Nel commento precedente Roberto conclude con un “COSA FARE”.
Credo che la risposta, almeno a parole, sia abbastanza semplice: tutti noi dovremmo semplicemente fare sul serio quello che facciamo. Attenzione! Non sto dicendo che non siamo seri. Non lo penso e non mi permetterei . . . Intendo dire che se io che cerco di insegnare a scuola facessi davvero il mio mestiere di insegnante, applicando le regole sino in fondo, valutando con esattezza il raggiungimento degli obiettivi formativi, senza considerazioni di ordine più o meno antro-socio-psico-filosofiche-moralistiche, denunciando le inefficienze del sistema e degli individui, allora le cose cambierebbero! Intendo dire che ognugno di noi dovrebbe veramente fare quel che gli compete e altrettanto veramente dovrebbe pretendere dagli altri che lo facciano. Qui c’è da cambiare una intera cultura. I padri dei miei alunni appartengono ad una generazione che per trovare un lavoro non ha dovuto imparare a fare qualcosa. Ha solo dovuto sobbarcarsi le anticamere dei politici del paese e del quartiere! Come potrebbero, i loro figli, pensare in termini di qualcosa vagamente somigliante ad una motivazione?

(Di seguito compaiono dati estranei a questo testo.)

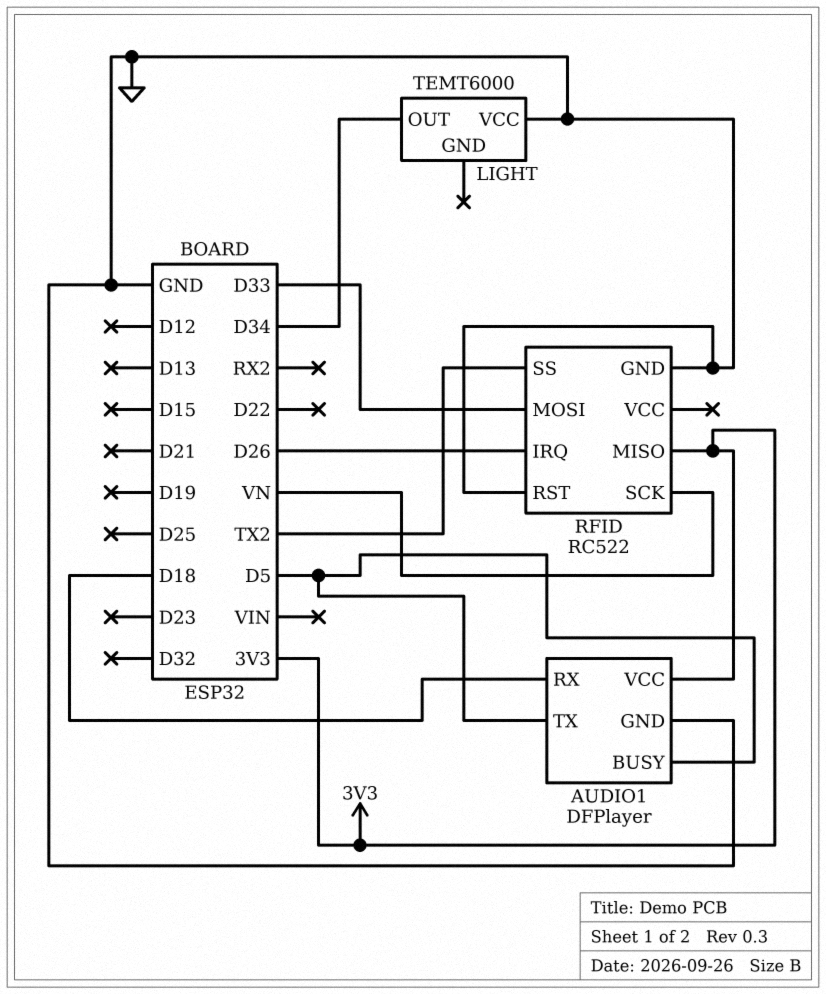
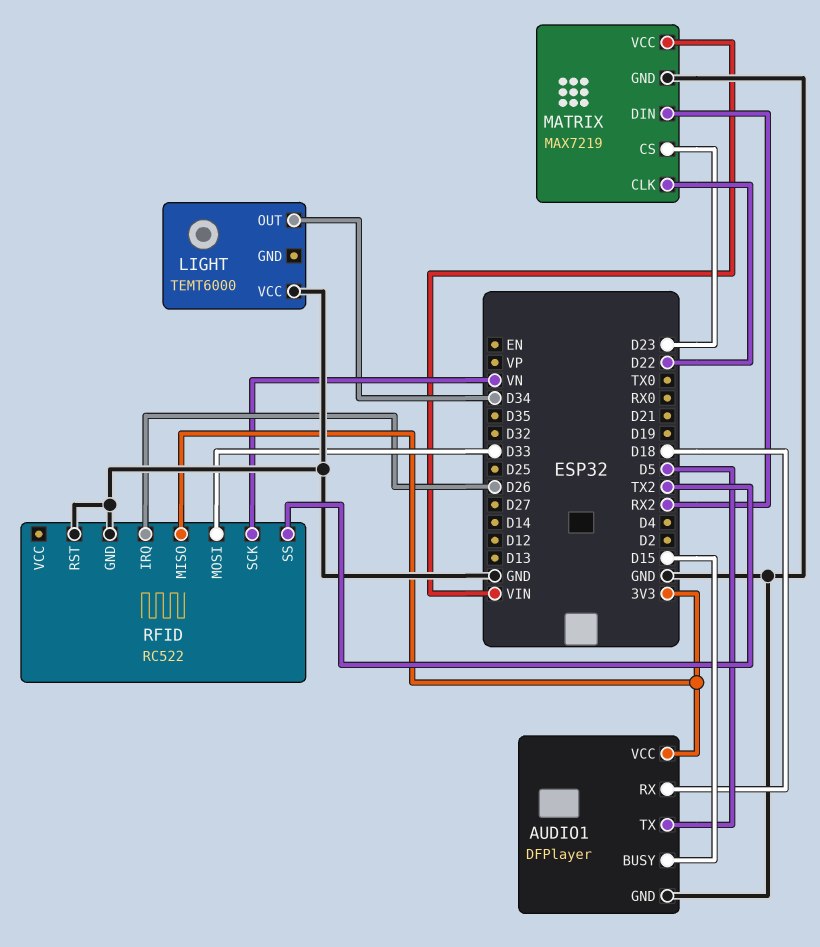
AUDIO1 pin BUSY: D5 -> D15
MATRIX: none -> MAX7219
MATRIX pin CLK: none -> D22
MATRIX pin CS: none -> D23
MATRIX pin DIN: none -> RX2
MATRIX pin GND: none -> GND
MATRIX pin VCC: none -> VIN

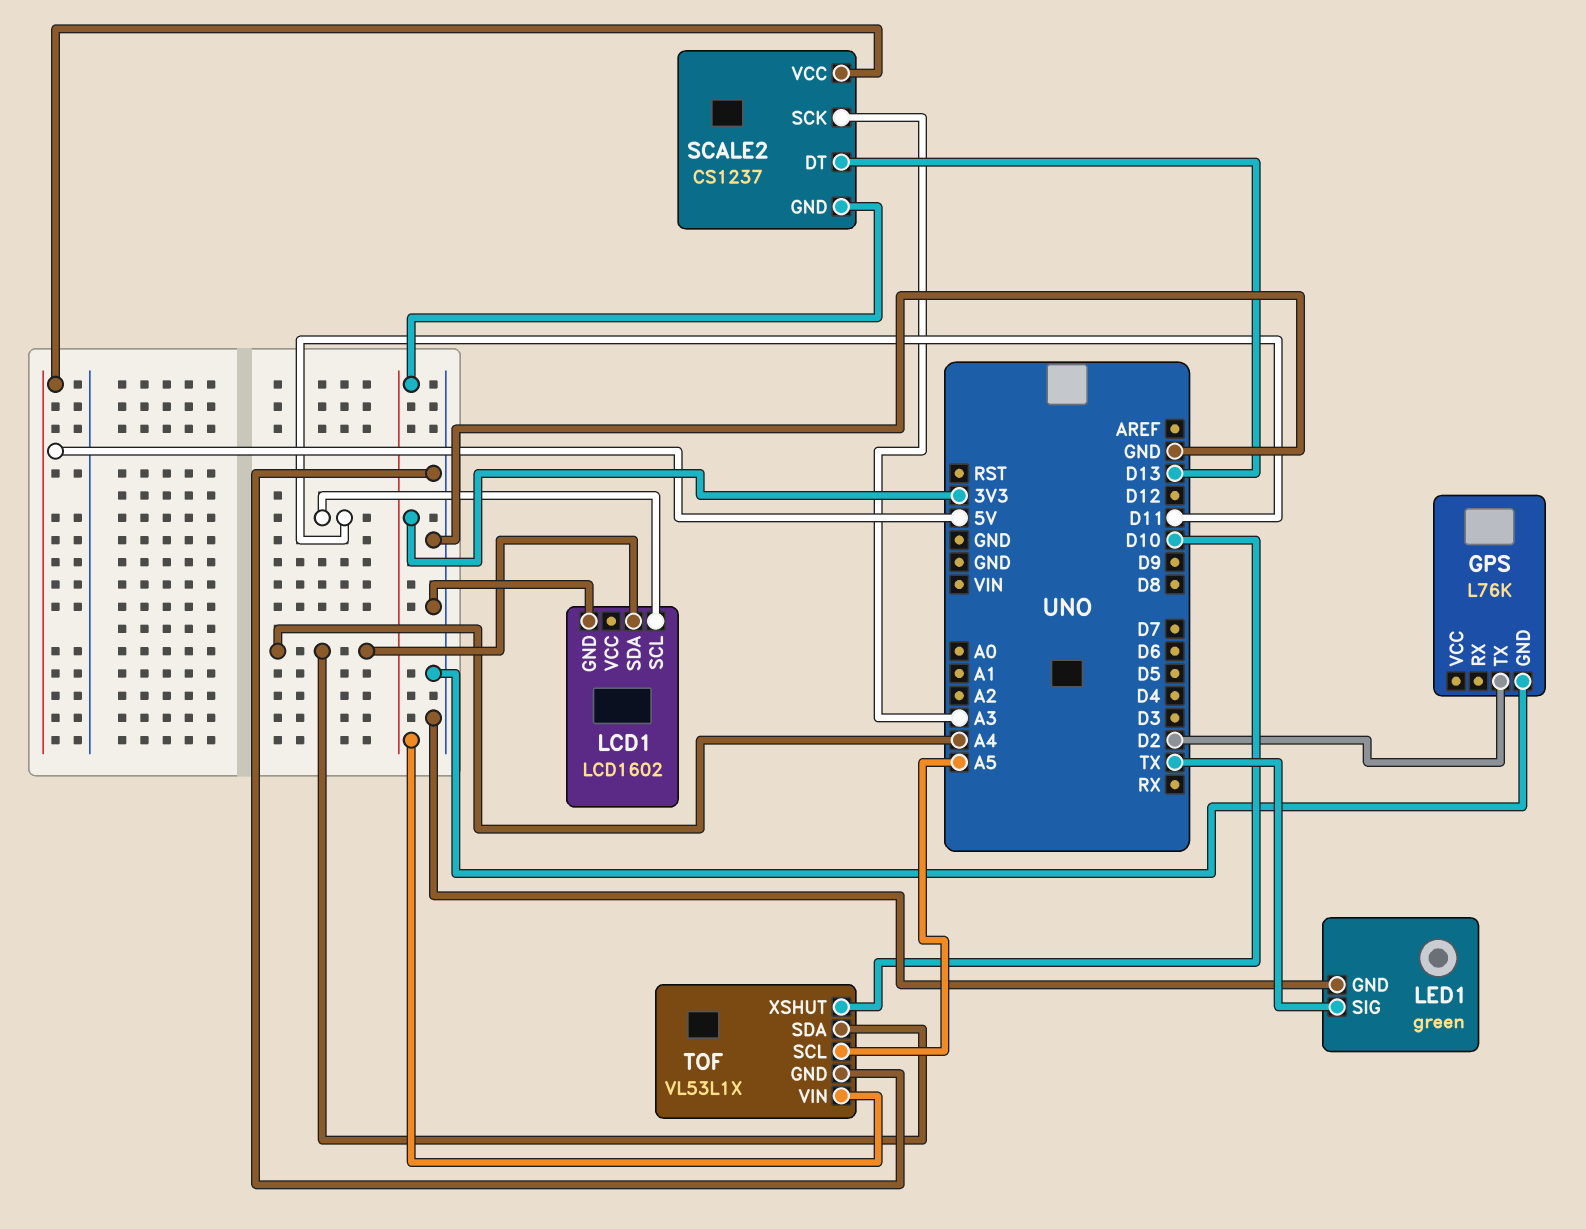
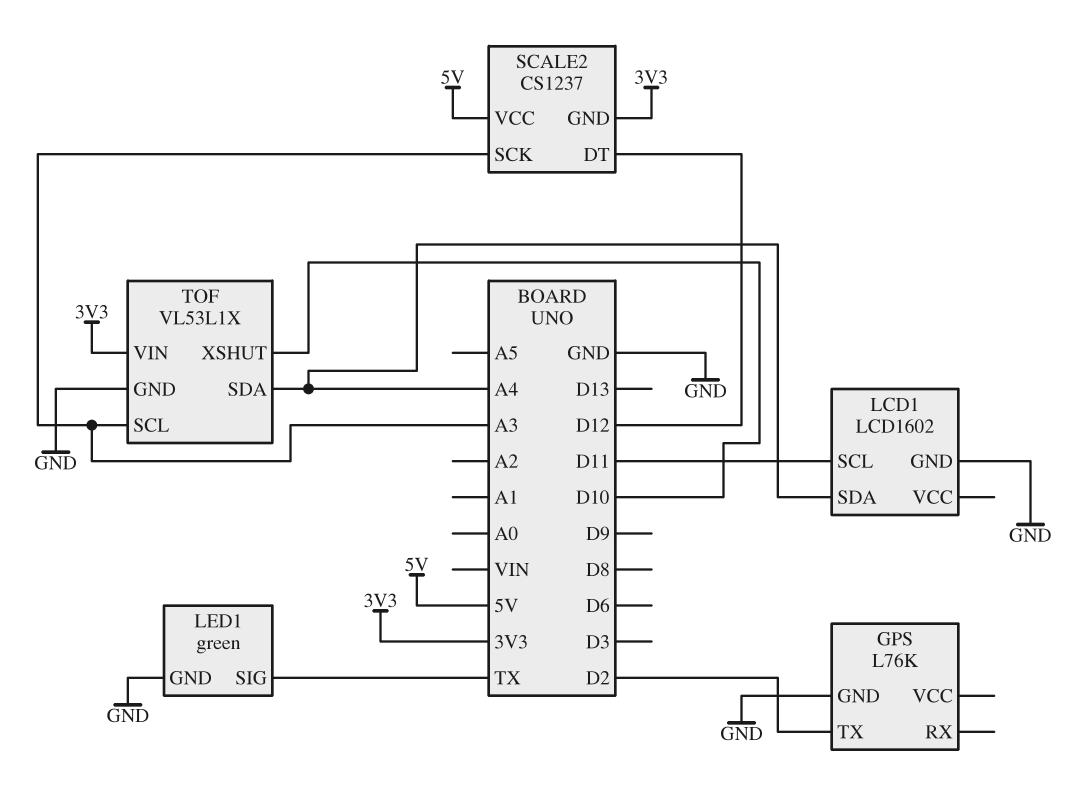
SCALE2 pin DT: D13 -> D12
TOF pin SCL: A5 -> A3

La scommessa qui è veramente grande: o troviamo un modo di cambiare – dal di dentro – questa cultura “italiana”, oppure, ed è l’ultima delle cose che mi auguro, dovremo aspettare qualche bella guerra, magari preceduta da qualche stupido e becero neofascismo, per trovare la forza di “ricostruire”, la dignità di scrivere delle regole vere, la determinazione ad andare avanti su basi nuove e condivise.
Caro Mario,
come non condividere le tue parole? Su questa tema ci sta crescendo una letteratura, e le responsabilità del popolo italiano per le condizioni in cui si trova cominciano ad essere evidenti … Però bisogna vedere se queste riflessioni le consideriamo un punto di arrivo o un punto di partenza; c’è, infatti, il rischio che anche queste si perdano nel calderone della lamentale nazionale. Il punto è COSA FARE …
R.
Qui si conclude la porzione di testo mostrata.